Room temperature hydrogen at 200 psi is supercritical. The question is, how much heat capacity can you pump through the coil sheath without destroying it? Hydrogen is less dense than water, but its specific heat is three and a half times higher - the highest of any known substance, probably of any substance period. As a gas, its viscosity is quite low (at SATP it has half the viscosity of air, and even well into the supercritical regime the viscosity should be lower than that of liquid water), making it potentially easier to pump.

I can't really see using cryogenic liquid for the outer sheath, so I came up with a compromise off the top of my head.

You know, for a large reactor we can probably afford to have several layers, rather than just three or four. This could increase the power scaling from r^2 to closer to r^3 with no additional advances. We're still talking about at least a tenfold increase in required heat removal rate per unit area for a 6 GW reactor, but it's starting to sound possible.

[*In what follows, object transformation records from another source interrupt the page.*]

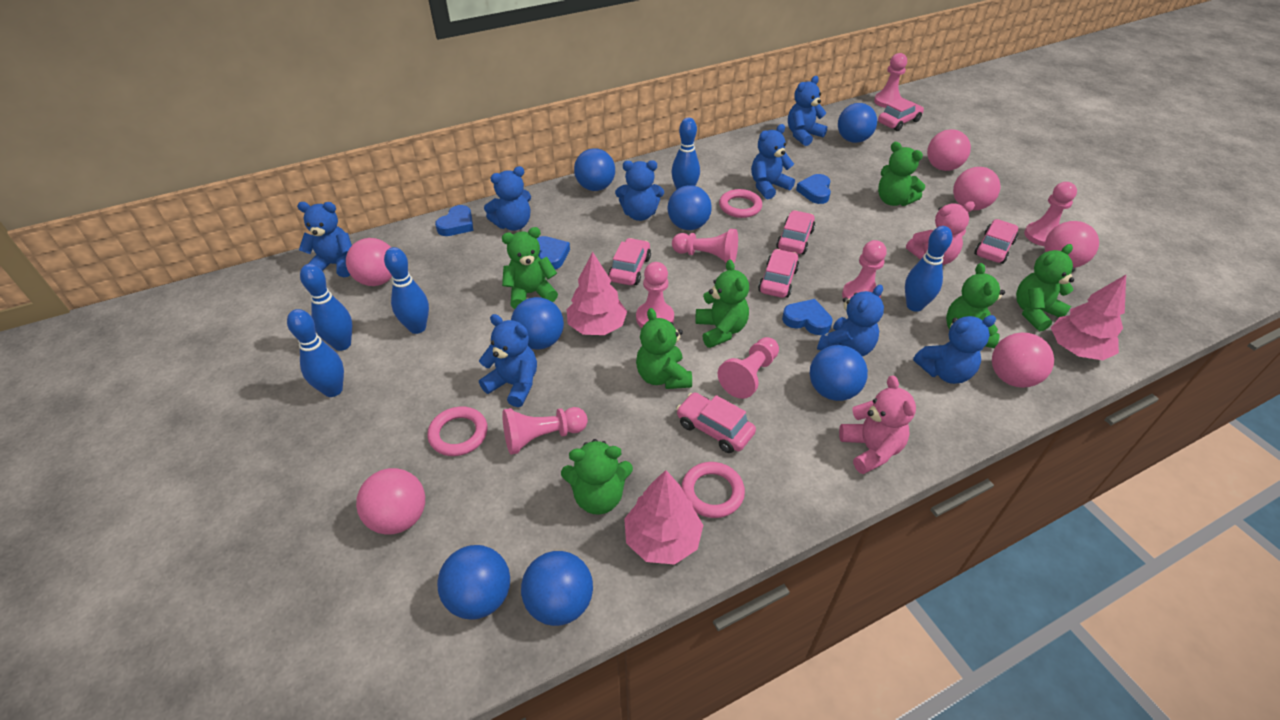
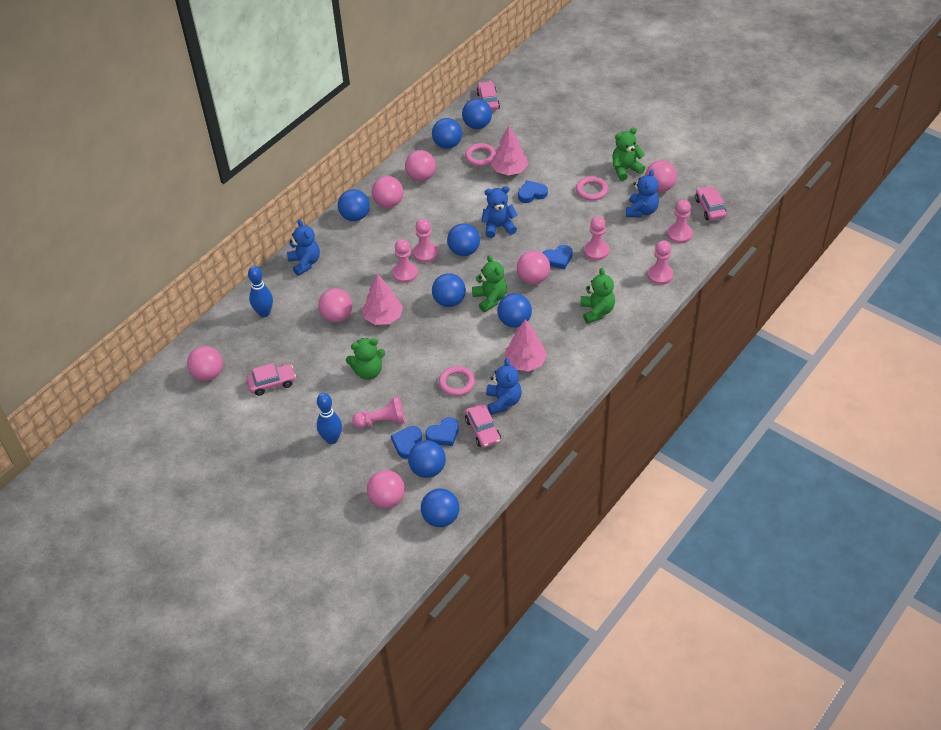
blue ball: 7 -> 8
blue bowling pin: 5 -> 2
blue teddy bear: 8 -> 4
green teddy bear: 7 -> 4
pink ball: 6 -> 7
pink car: 6 -> 4
pink pawn: 7 -> 6
pink teddy bear: 2 -> 0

I find this encouraging, even though it's not directly related: http://www.reactionengines.co.uk/he_man.html
Apparently they've manufactured and tested a piece, and it works. The improvement is about what we're looking at over previous state of the art.

I only took one course that actually focused exclusively on heat transfer, and it was a while back. Bear with me here...

EDIT: changed the factor of improvement in Cp between water and hydrogen - I accidentally compared gaseous hydrogen with air, and in terms of heat capacity gaseous hydrogen REALLY kicks the #@$& out of air...
Last edited by 93143 on Mon Feb 25, 2008 1:54 am, edited 1 time in total.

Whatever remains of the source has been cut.